Watch Your Mouth Defamation, Harrassment, and the Right Side of the Law

Watch Your Mouth

 In the course of human events, it's almost inevitable that somewhere, at some  point, tempers will flare and someone will say something awful about someone  else. It can happen after the PTA meeting, in the gym, at the office...even in  one's own condo building or co-op. Heated exchanges and personal vendettas are  unpleasant and can make for an acrimonious building environment, which is bad  enough—but what happens when the words do more than just sting or insult? What happens  when it's more than just an offhandedly rude remark, or when it's ongoing?  

 Allowed...Or Illegal?

 The good news for boards and owners of condos and co-ops is that most of what is  said and printed regarding life within the community—even when heated and contentious, and even if not entirely true—is broadly protected by law.  

 Board members and building residents, are known as a “qualified group.” Legally, this means that they are protected by the common interest privilege,  which was created to encourage open, free and frank discussion among members of  a restricted group. Another example of a 'qualified group' would be  shareholders or corporate board members. Communication among the 'qualified  group' is for the purpose of furthering the corporate business. As such the  group has a defense against libel and slander, even if it turns out to be  untrue—as long as the group is not acting maliciously.  

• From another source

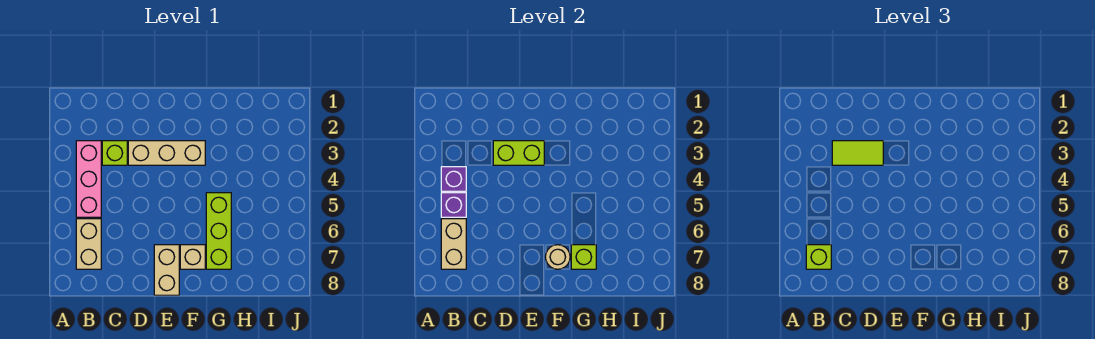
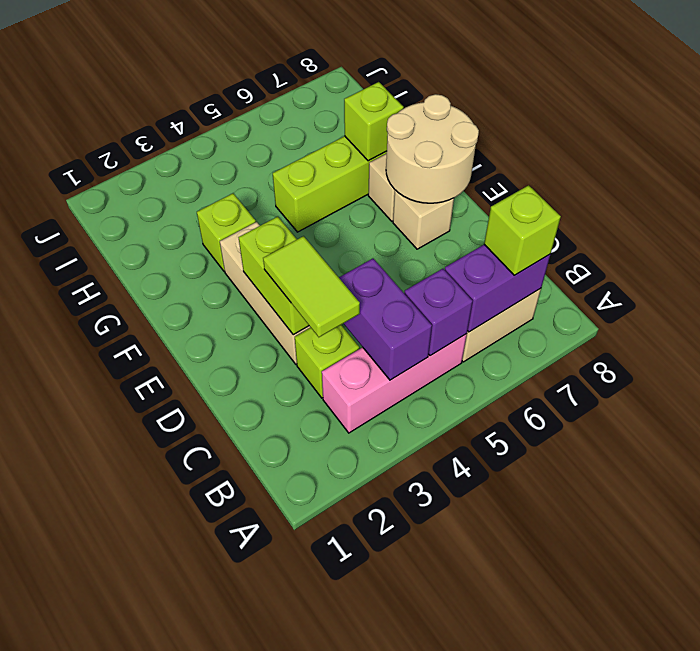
purple brick B4 level 2 -> purple brick B4:C4 level 2
tan brick B6:B7 level 2 -> purple brick B6:B7 level 2
tan brick E7:E8 level 1 -> tan brick E7 level 1
tan round brick F7 level 2 -> tan round brick E7:F8 level 2
none -> lime brick G3 level 1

 When it is malicious it becomes defamation, and that's the stuff of which  lawsuits are made. And sometimes the line between the open discourse protected  by law and actionable defamation is thin. To stay on the right side of that  line—out of court—it behooves board members to study the basics of the laws regarding defamation.  

 According to the pros, defamation occurs when you publicly malign someone’s character by accusing him or her of doing something that is reprehensible or  criminal, and thereby damage their reputation. Written defamation is called  libel, and defamation that is spoken is called slander. If these can  substantiated in court, damages that result from such statements can result in  heavy penalties.  

 The Absolute Defense

 Boards and shareholders are protected in many respects from defamation. First  and foremost, truth is an absolute defense against charges of defamation. If  you can prove without a doubt that the person you accuse of having done  something awful actually did it, they cannot accuse you of defaming them.  

 “Expressions of opinion are not normally actionable,” says Ronald L. Perl, Esq., of     the law firm of Hill Wallack LLP in Princeton, “For example, the statement, 'I disagree with the board's decision to open the  pool a week early because of expense' is a legitimate expression of opinion  that should not trigger legal consequences.”  

 However, Perl notes that the statement, “The board president wants to open the pool early because he is getting a  kickback from the pool company,” crosses the line into defamation and would not be protected if untrue. The only  defense for this statement would be if you were able to prove beyond reasonable  doubt that the board president was indeed receiving a kickback from the pool  company. In this case truth is the best defense.  

 What Happens in the Community,

 Stays in the Community

 Legally, board members have a wide berth regarding what is said and published  within their community. Jennifer Loheac, Esq., of the law firm of Becker & Poliakoff in Morristown, says that, “New Jersey courts have recognized people [on the board or] running for the board  as a 'public figure' or 'limited public figure' which is a person who has  thrust him or herself into the public forum for specific purpose of limited  duration, later returning to private status.”  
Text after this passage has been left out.